Of the knives I've broken they seem to fall into two classes.
They were not of a very good quality to start with being budget knives.
They were heat treated too high so couldn't handle the lateral stresses.
Prying and hammering/beating are the two main actions that snap the metal.

Edge damage seems to come in two ways:
Rolling over, often until it breaks off, switching burr. Tends to happen on more pliable soft edges.
Or cracking out where a fault line runs for a piece to fall out. Shards shattering like glass. Tends to happen to hard edges.

Impact into a plastic hard material like wood and the impact causes the hair line break to start. The material grabs and on pulling out the final run of the fault line finds its escape so the chip is left imbedded in the material. I've had both tiny and huge crescent chip outs when this has happened.
Impact into harder than the steel material and then the steel has to give. If the steel rings then energy is passing through the steel and if there are fault lines to be found then these will align up until full failure. Softer steels are more able to transfer these energies and harmonics. But if the steel is just poor, full of faults, then faults lines will grow faster.
Big subject but quality and property of steels do matter. And how they have been heat treated to compliment the task the blade is intended for.
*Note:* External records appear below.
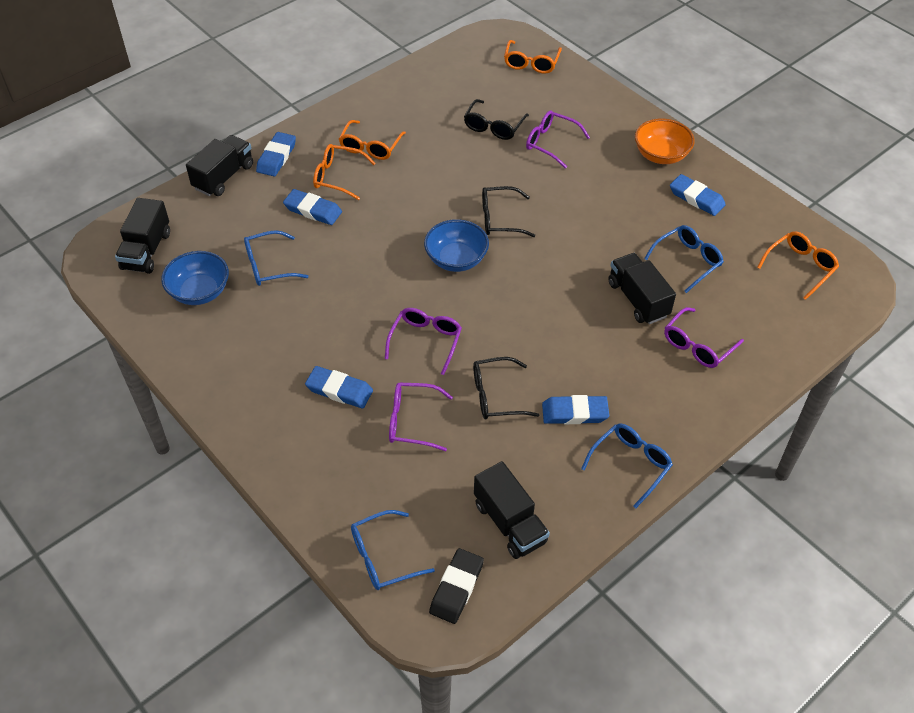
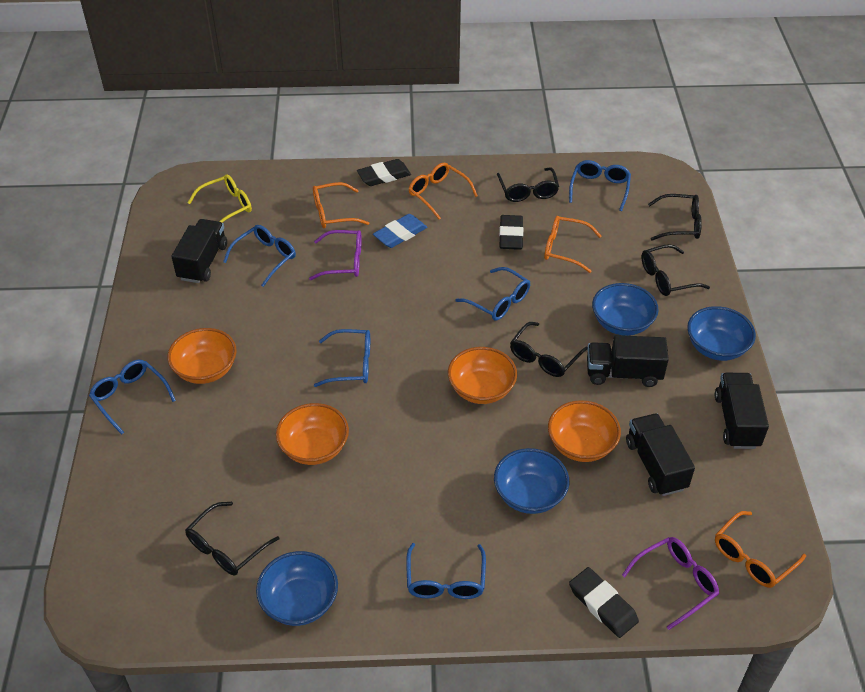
black eraser: 1 -> 3
black glasses: 3 -> 5
blue bowl: 2 -> 4
blue eraser: 5 -> 1
blue glasses: 4 -> 6
orange bowl: 1 -> 4
purple glasses: 4 -> 2
yellow glasses: 0 -> 1

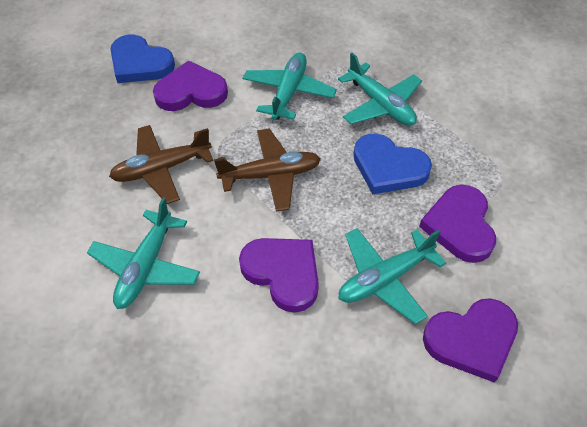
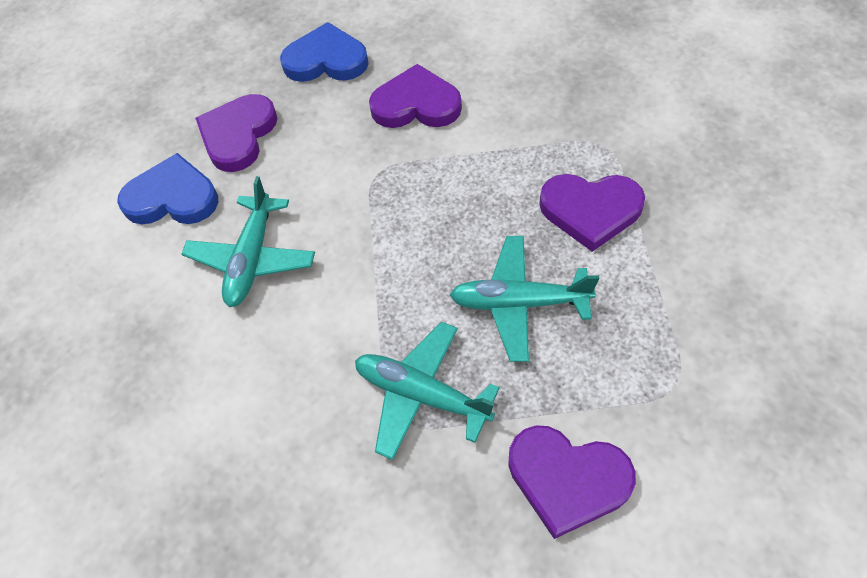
brown plane: 2 -> 0
turquoise plane: 4 -> 3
That is the job of the blade maker. The consumer hopes that the knife has the luck that it was built right.

I don't go out of my way to break knives and I don't break one often, but I have broken a few. I do try and keep to the perceived limitations of the blade design and intended use.
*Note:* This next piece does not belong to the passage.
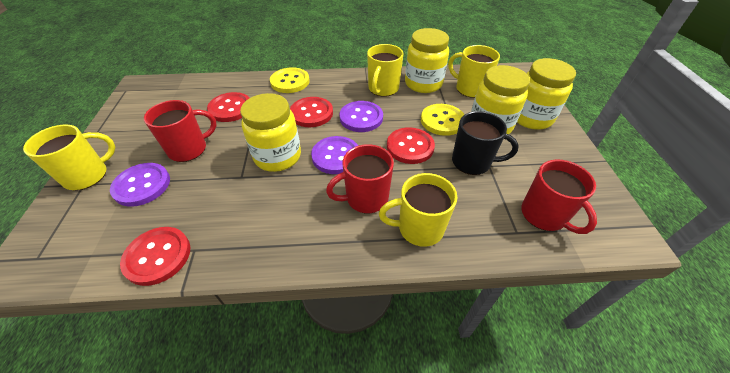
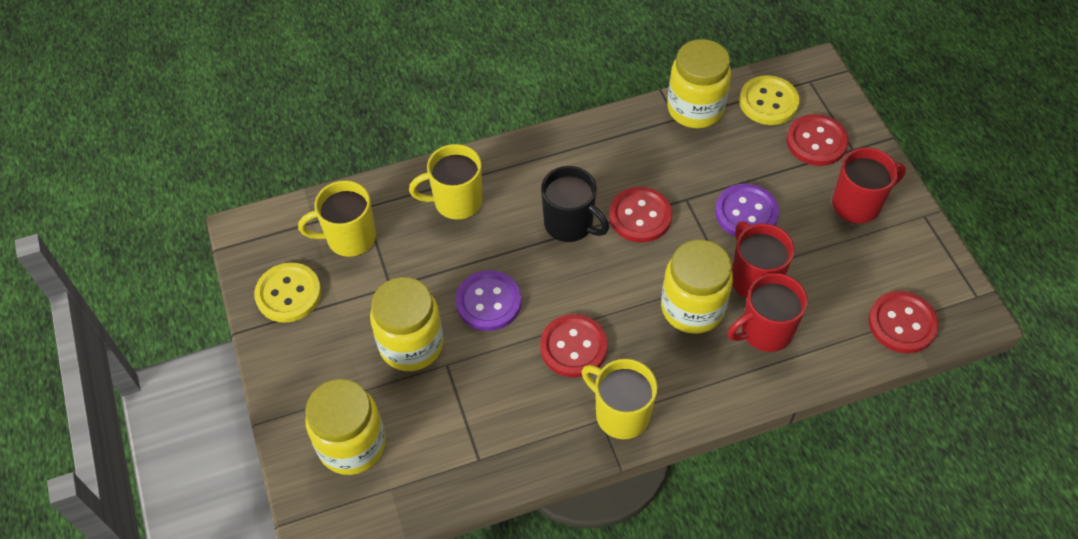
purple button: 3 -> 2
yellow mug: 4 -> 3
Since I've taken up knife throwing I've abused a few knives for the fun of it. Its a highly destructive occupation as the sport put pressures and stresses on a blade at the level that is so punishing. The process of hundreds of throws will find any fault. Only blades designed and heat treated for the sport have any real chance of surviving. What is interesting is how normal knives succumb to the onslaught. Some chip and bend, Others break clean across like glass; snap.
Throwing knives into wood is a quick way to destroy them. Studying the damage is interesting though not that interesting! It means a perfectly ok knife has been turned into junk.
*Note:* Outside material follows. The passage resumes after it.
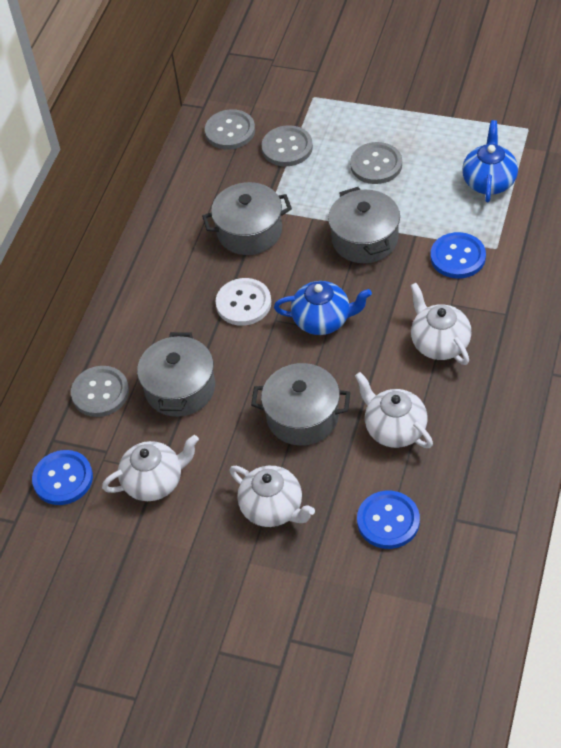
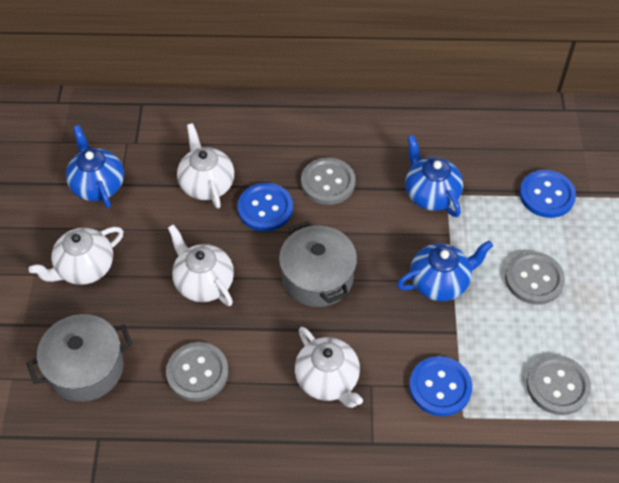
blue teapot: 2 -> 3
grey pot: 4 -> 2
white button: 1 -> 0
As I've broken most thicknesses of blade I've come to the conclusion that Thickness has little to do with how strong a blade is. Heat treat a thick piece of steel too hard and it will be brittle. Heat too soft and it will bend rather than snap, but won't hold an edge that long, well not a keen one.
I know its obvious, but manufacturers can't decide which way to go. They heat treat a small knife the same as their large blades, or the other way around. Many manufacturers use their standard method of heat treatment for any known steel. Fine but it doesn't accommodate the different uses different size and styles of blades have to contend with. Some try to do better and heat treat to compliment the intended use. Some do it better than others. Some just get it wrong or find the consumer uses the blade completely differently to that first envisaged. Reputation for getting it right sells knives and good marketing helps.
One way to get over breaking is to build stout. Build it thick. Generally that doesn't make a good knife, well not for cutting.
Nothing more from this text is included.